This section positions our work within the literature on physics-based dehazing, natural-image single-image dehazing, remote-sensing dehazing, and diffusion-based restoration. We pay particular attention to ASM-aware diffusion methods, which motivates our design choices and clarifies how ASPDiff differs from prior art.

2.1. Traditional Physics-Based Approaches

Traditional image dehazing methods are predominantly grounded in the Atmospheric Scattering Model (ASM), which models the formation of hazy images as the result of light attenuation and airlight accumulation caused by particles in the atmosphere. The widely adopted formulation is expressed as follows:

I (x) = J (x) \cdot t (x) + A \cdot (1 - t (x)),

(1)

where

I (x)

denotes the observed hazy image,

J (x)

is the unknown scene radiance,

t (x) \in [0, 1]

represents the medium transmission describing the portion of light that reaches the camera, and

A

refers to the global atmospheric light. Recovering a clean image

J (x)

thus requires accurate estimation of both

t (x)

and

A

, which is inherently ill-posed.

One of the most influential priors for solving this inverse problem is the Dark Channel Prior (DCP) [5], which leverages the observation that in most haze-free outdoor images, at least one color channel in a local patch tends to have very low intensity. This assumption enables coarse yet effective estimation of dense haze regions and transmission maps. Several improvements and alternative priors have since been proposed, such as the Color Attenuation Prior (CAP) [6], which builds a linear model between depth and color attenuation; Boundary Constrained Context Regularization, which incorporates edge-aware smoothness; and Non-local Dehazing, which aggregates long-range dependencies to better preserve structures and semantics.
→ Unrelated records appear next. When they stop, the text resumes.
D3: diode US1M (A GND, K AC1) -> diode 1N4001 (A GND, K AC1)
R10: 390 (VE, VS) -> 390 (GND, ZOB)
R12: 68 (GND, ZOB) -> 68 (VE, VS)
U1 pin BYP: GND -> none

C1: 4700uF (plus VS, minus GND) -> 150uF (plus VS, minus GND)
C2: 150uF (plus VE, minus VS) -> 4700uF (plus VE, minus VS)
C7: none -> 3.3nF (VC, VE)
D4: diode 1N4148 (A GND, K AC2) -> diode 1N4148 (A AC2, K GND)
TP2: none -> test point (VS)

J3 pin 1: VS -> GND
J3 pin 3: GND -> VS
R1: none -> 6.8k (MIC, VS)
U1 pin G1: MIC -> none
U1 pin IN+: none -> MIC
Despite their interpretability and low computational cost, these physics-based methods exhibit critical limitations when applied to remote sensing imagery. Firstly, their foundational assumptions—such as the existence of dark pixels in local patches or uniform atmospheric conditions—are often violated in overhead imagery. For example, rooftops, deserts, snowfields, and water bodies frequently exhibit high albedo or reflectance, which breaks the DCP assumption and results in inaccurate transmission estimation. Additionally, remote sensing images often feature complex terrain with significant elevation changes, leading to vertical variations in haze density that contradict the homogeneous medium assumption used in many traditional models. Moreover, remote sensing imagery brings unique challenges that these methods do not account for. These include the need to preserve radiometric fidelity for quantitative analysis, handle high spatial resolutions, and maintain spectral alignment across multiple bands. Traditional dehazing methods, designed primarily for natural photography, often fail to generalize in such contexts and can introduce artifacts that undermine the accuracy of downstream applications such as land cover classification, object detection, or environmental monitoring.
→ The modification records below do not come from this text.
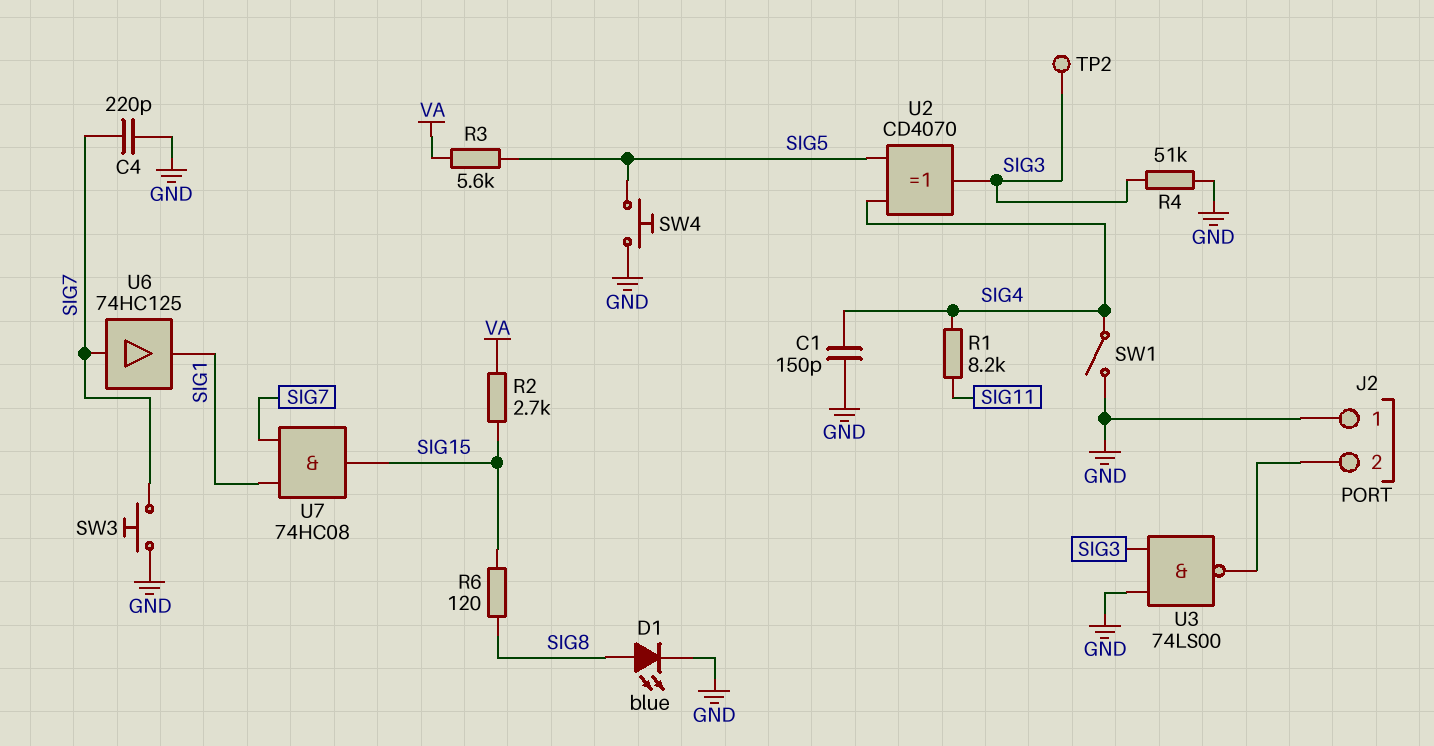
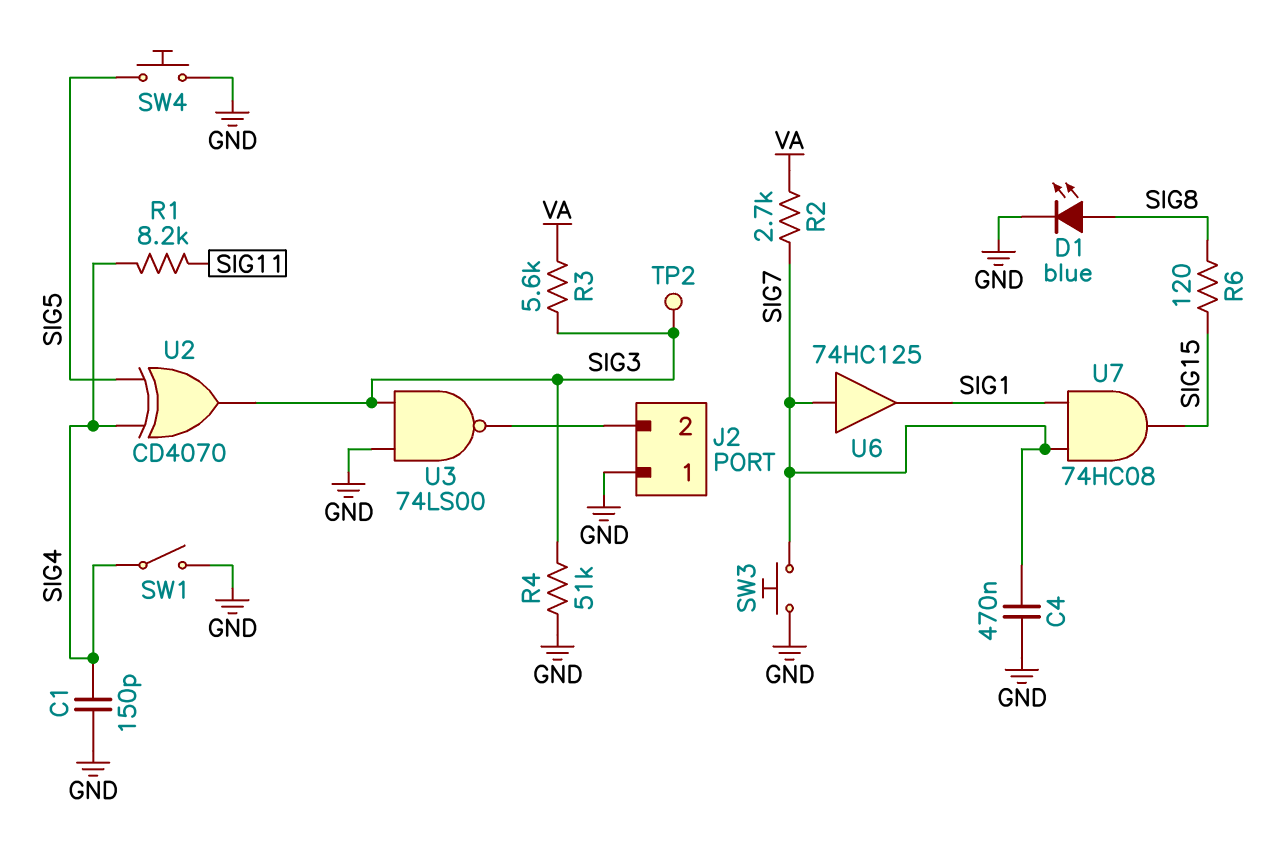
C4: 220pF (GND, SIG7) -> 470nF (GND, SIG7)
R2: 2.7k (SIG15, VA) -> 2.7k (SIG7, VA)
R3: 5.6k (SIG5, VA) -> 5.6k (SIG3, VA)

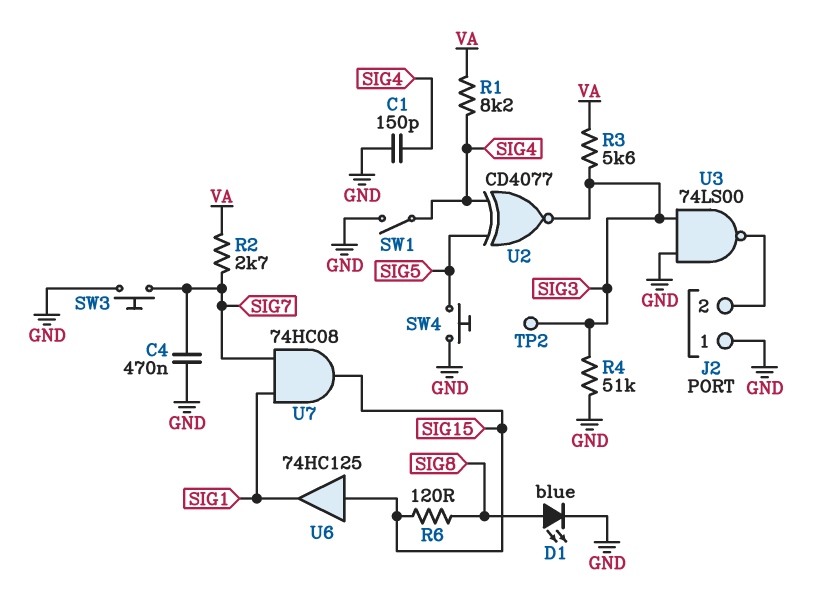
R1: 8.2k (SIG4, SIG11) -> 8.2k (SIG4, VA)
U2: XOR CD4070 (in SIG4, in SIG5, out SIG3) -> XNOR CD4077 (in SIG4, in SIG5, out SIG3)
U6: buffer 74HC125 (in SIG7, out SIG1) -> buffer 74HC125 (in SIG15, out SIG1)

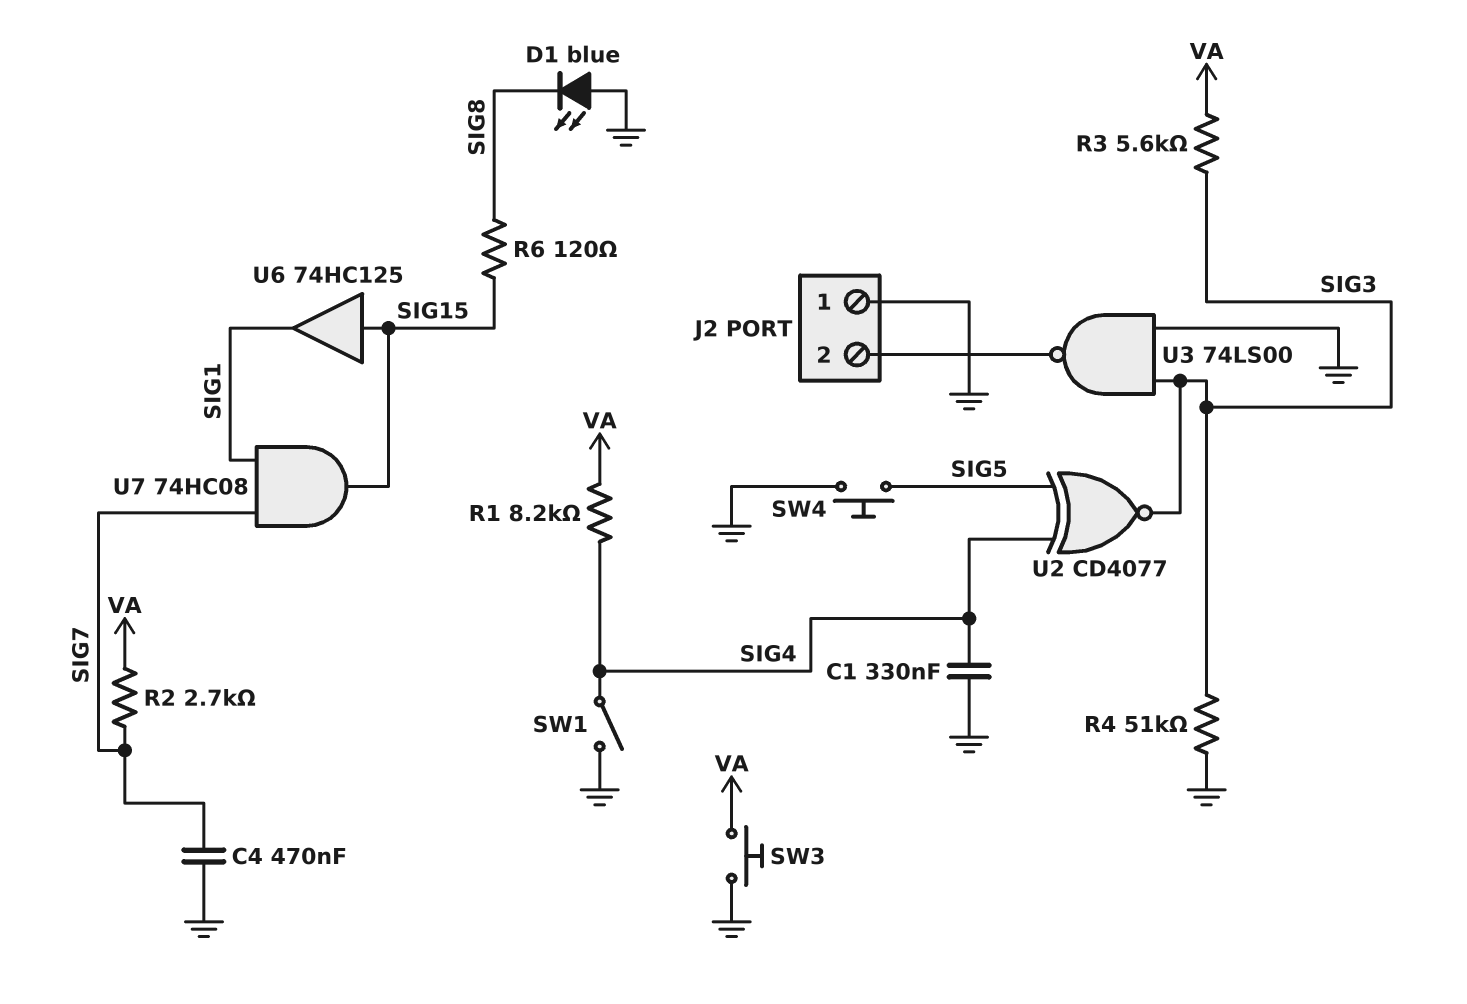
C1: 150pF (GND, SIG4) -> 330nF (GND, SIG4)
D1: LED blue (A SIG8, K GND) -> LED blue (A GND, K SIG8)
SW3: button (GND, SIG7) -> button (GND, VA)
TP2: test point (SIG3) -> none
2.2. Natural Single-Image Dehazing

In recent years, deep learning-based dehazing methods have evolved significantly, moving beyond early CNN-based designs to incorporate advanced architectures and training strategies. Transformer-based models, frequency-aware frameworks, and multi-task learning approaches have all contributed to improved generalization and perceptual quality.
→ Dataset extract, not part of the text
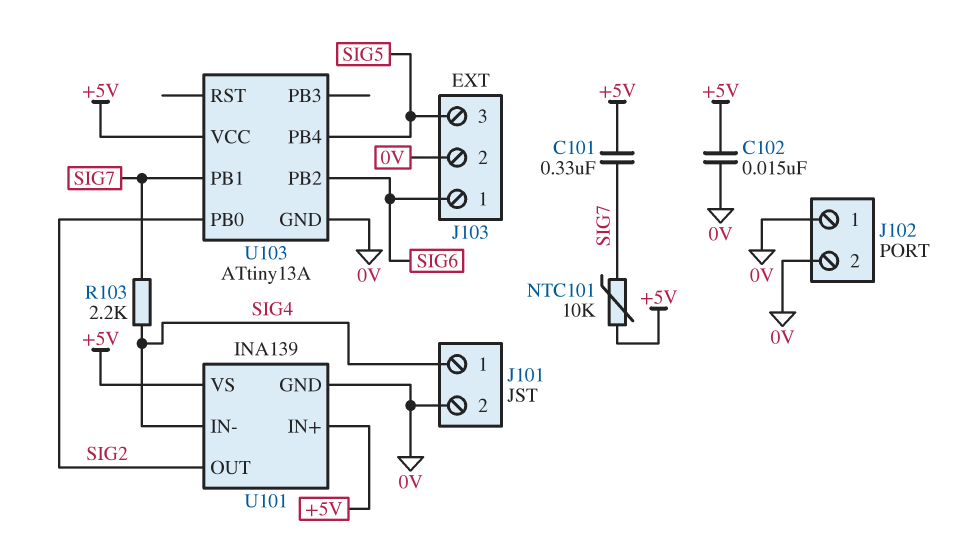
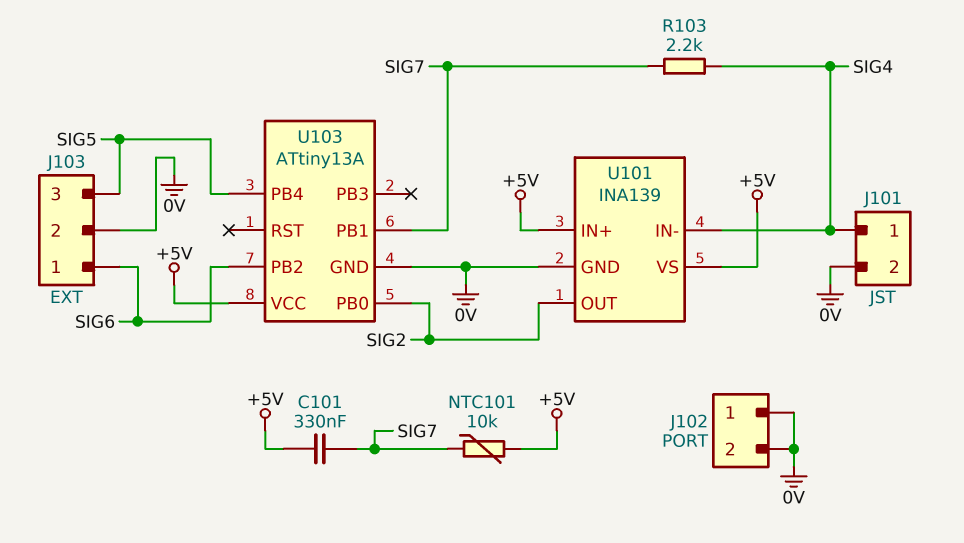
C102: 15nF (+5V, 0V) -> none

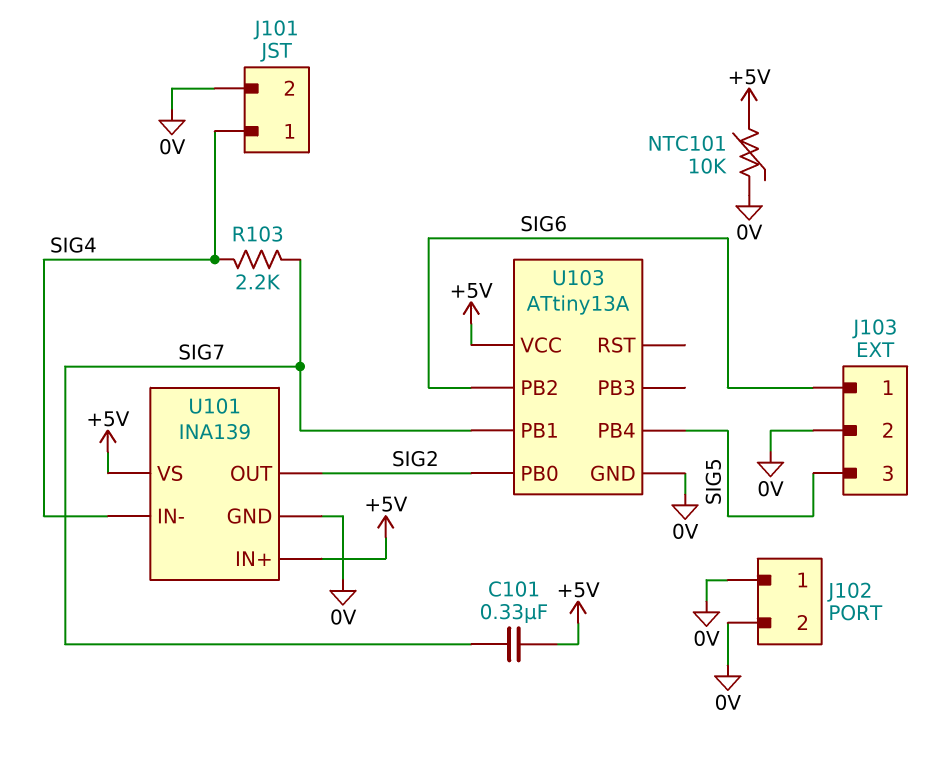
NTC101: 10k (+5V, SIG7) -> 10k (+5V, 0V)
DehazeFormer [16] proposed one of the first transformer-based architectures tailored for image dehazing, introducing a hybrid CNN-transformer design that captures both local and global dependencies. It demonstrated state-of-the-art performance on synthetic datasets and established the transformer paradigm in low-level vision. Similarly, MITNet [24] introduced mutual interaction mechanisms between clean and hazy features to improve recovery fidelity and edge sharpness. These models benefit from enhanced long-range modeling, but still rely heavily on large-scale synthetic datasets like RESIDE. To address the limitations of spatial-domain-only processing, FSDGN [25] and PhDNet [26] incorporated frequency-domain information into the network, enabling the restoration of high-frequency textures typically suppressed by haze. PhDNet in particular proposed a progressive hybrid-domain strategy, jointly learning in both spatial and frequency representations. Other recent works [10] explored more compact or efficient designs. For example, DEA-Net [11] proposed a dual enhancement attention mechanism with lightweight complexity, while OneRestore [27] introduced a generalist restoration network capable of handling dehazing, deraining, and desnowing in a unified pipeline via weather-type conditioning.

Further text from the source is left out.